Julio de Mello Filho refere que a questão da ritimicidade é presente em quase toda a obra de Winnicott e que esta ritimicidade se relaciona diretamente aos fenômenos transacionais. A transicionalidade é um ritmo de vai e vem entre o bebê e a mãe. Os períodos de sucção durante a amamentação são experiências de ritmo. O contato olho a olho tem um papel importantíssimo no vínculo que une a mãe e o bebê. Assim como a mãe é organizadora do setting, onde se inclui o ritmo, promove o que Winnicott chamou de “mutualidade". Entretanto, ele ressalta que muitas mulheres não conseguem vivenciar a preocupação materna primária, isto é, contrair essa "doença normal". Winnicott assinala como: forte identificação masculina - preocupações alternativas muito grandes, que não abandonam prontamente. Mães que se preocupam excessivamente com seu filho, tornando-se o bebê sua preocupação patológica. O resultado de todo esse arsenal de movimentos emocionais resultam que estas mães tem dificuldades de se separar de seus filhos por tentar compensar o que ficou perdido. Os fracassos desta primeira fase leva o bebê a se sentir “enredado” por mecanismos de defesas primitivos dando lugar a um falso self. Por esta razão, disse Winnicott, o bebê precisa existir num ambiente com prazeres rítmicos "acalentadores", que forneça a possibilidade de conduzir uma constituição psíquica rumo a um verdadeiro self.
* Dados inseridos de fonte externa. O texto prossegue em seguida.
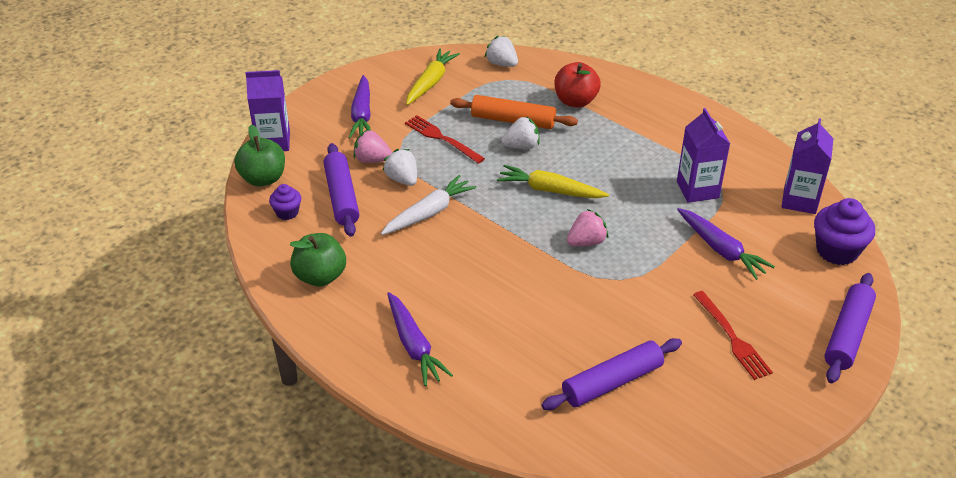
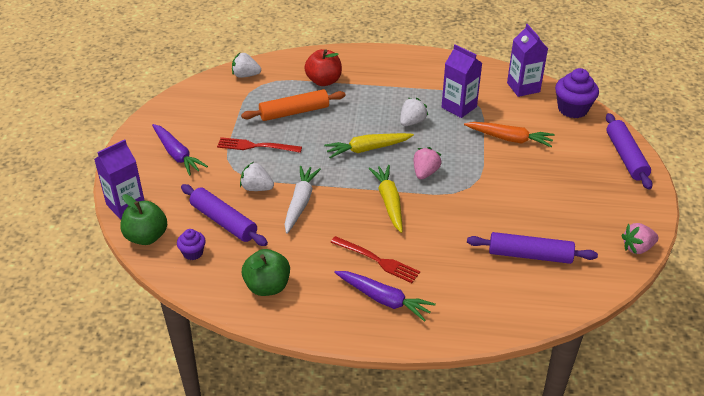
camera: 35 degrees left, 0 degrees up
(372, 160) = (219, 184): pink strawberry -> pink strawberry (637, 248)
(431, 82) = (206, 109): yellow carrot -> yellow carrot (389, 202)
(521, 146) = (318, 127): white strawberry -> white strawberry (412, 122)
(612, 382) = (530, 255): purple rolling pin -> purple rolling pin turned 75 degrees clockwise
(721, 250) = (509, 139): purple carrot -> orange carrot
(733, 338) = (569, 191): red fork -> red fork (378, 260)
Para finalizar, cito o que Clare Winnicott respondeu ao perguntarem a ela como era trabalhar com Winnicott. “Era estar numa situação de completa reciprocidade, em que dar e receber não se distinguiam, em que papéis e responsabilidades eram pontos pacíficos e jamais disputados”.

          

Bibliografia:

Textos Selecionados da Pediatria a Psicanálise.               

D.W.Winnicott - O Ser e o Viver uma visão da obra de Winnicott.